BDO: What is the biggest misconception you’ve heard about exercising while pregnant?
Dr. Jamil: The biggest misconception that I’ve heard is that exercise during pregnancy can increase a woman’s risk for preterm labor or miscarriage. Neither of these assertions has been found to be true. One caveat however is that extreme exercise without proper hydration can increase a woman’s risk of dehydration. Dehydration does cause the pituitary gland to release a hormone called ADH (anti-diuretic hormone) that helps to prevent further water loss in the urine of someone who is dehydrated.
ADH however is structurally almost identical to oxytocin, the hormone that the pituitary gland creates to cause the uterus to contract during labor. So when a pregnant woman becomes dehydrated and her pituitary glands produces high level of ADH, the uterus can become “confused,” interpreting the elevated ADH levels as oxytocin and causing preterm labor. Preterm labor caused by dehydration, if not properly addressed, can obviously lead to preterm delivery. I’ve also had some patents express concern that exercises that require them to lift their arms over the heads increase the risk for a nuchal cord (i.e. the umbilical cord wrapping around the neck). This is also not true.
BDO: When should you shy away from exercise while pregnant?
Dr. Jamil: For the most part exercise during pregnancy is ok. However, if a woman has a preexisting medical condition, exercise may not be safe for her and she should consult with her doctor first. Women with asthma and with certain cardiovascular diseases (e.g., irregular heart rate, heart disease, etc.) should probably avoid exercise. This is in part because various hormones of pregnancy like estrogen, progesterone, etc. cause changes in both the respiratory and the cardiovascular system. These changes, especially when the respiratory and cardiovascular systems are being stressed during exercise can increase a pregnant woman’s risk for exercise related respiratory or cardiovascular morbidity.

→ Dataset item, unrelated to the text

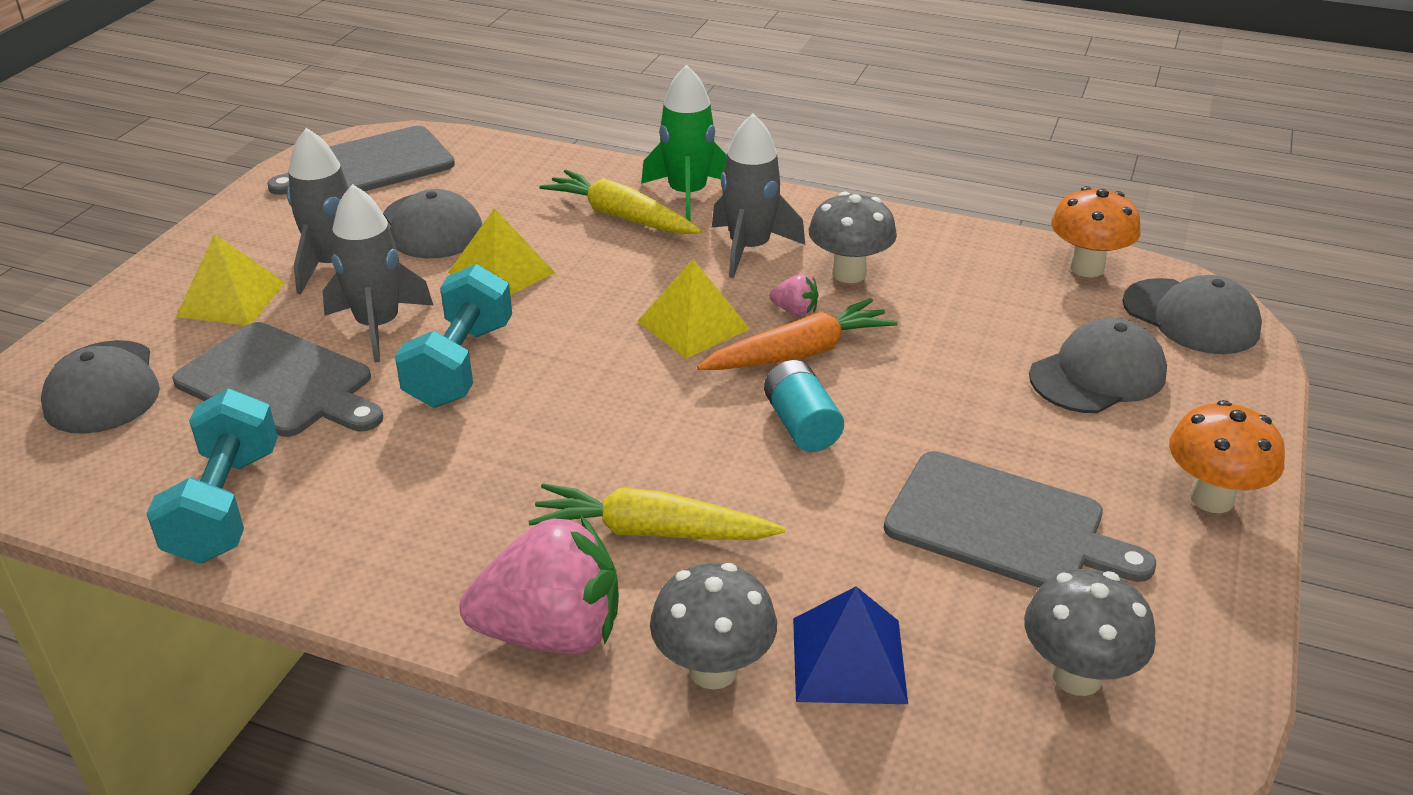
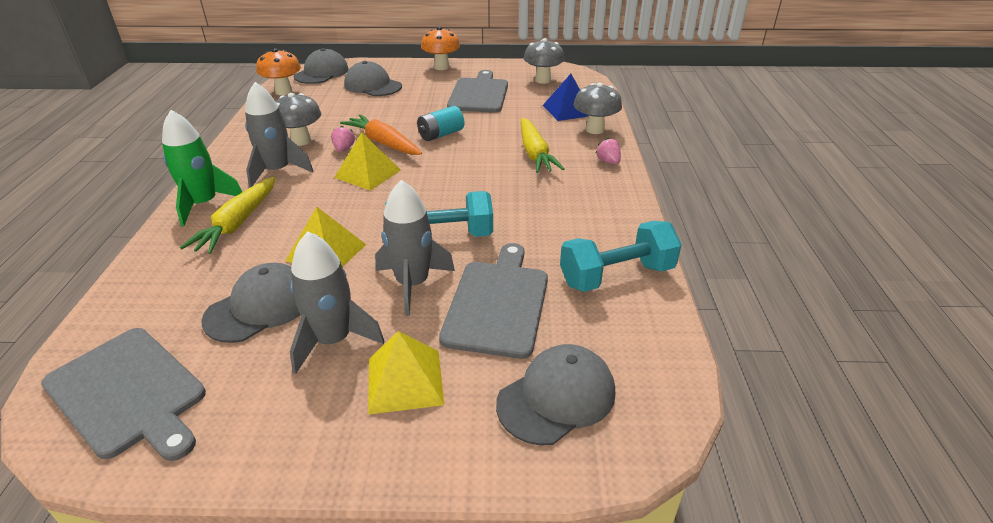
camera: 110 degrees left, 0 degrees up
(552, 632) = (608, 161): pink strawberry -> pink strawberry, size x0.42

For example, 33 percent of pregnant women with asthma will have worsening of their asthma during pregnancy. This is because progesterone in particular causes the smooth muscles around the airways to relax. With these muscles less active the airways can’t conduct air into and out of the lungs as effectively as they were prior to pregnancy. This will cause 33 percent of pregnant women to have a more poorly controlled asthma during pregnancy that obviously puts them and their unborn babies at increased risk for problems that result from suboptimal oxygenation during exercise.
BDO: For those who don’t exercise regularly (or at all), what are some simple ways to implement fitness into their daily regimen while pregnant?
Dr. Jamil: That’s a tough one. I will frequently encourage pregnant women who are beginners and who are looking to implement fitness into their life to join other groups of pregnant women doing the same thing. For example, my local YMCA has a “Pregnancy Yoga Class” that is open to all pregnant women. Doing something like this provides a nice support structure that makes it easier for a beginner to remain committed to the new regimen. I also encourage pregnant women to consider doing simple things like taking the stairs rather than the elevator at work, or to consider walking to work if they don’t work far from home.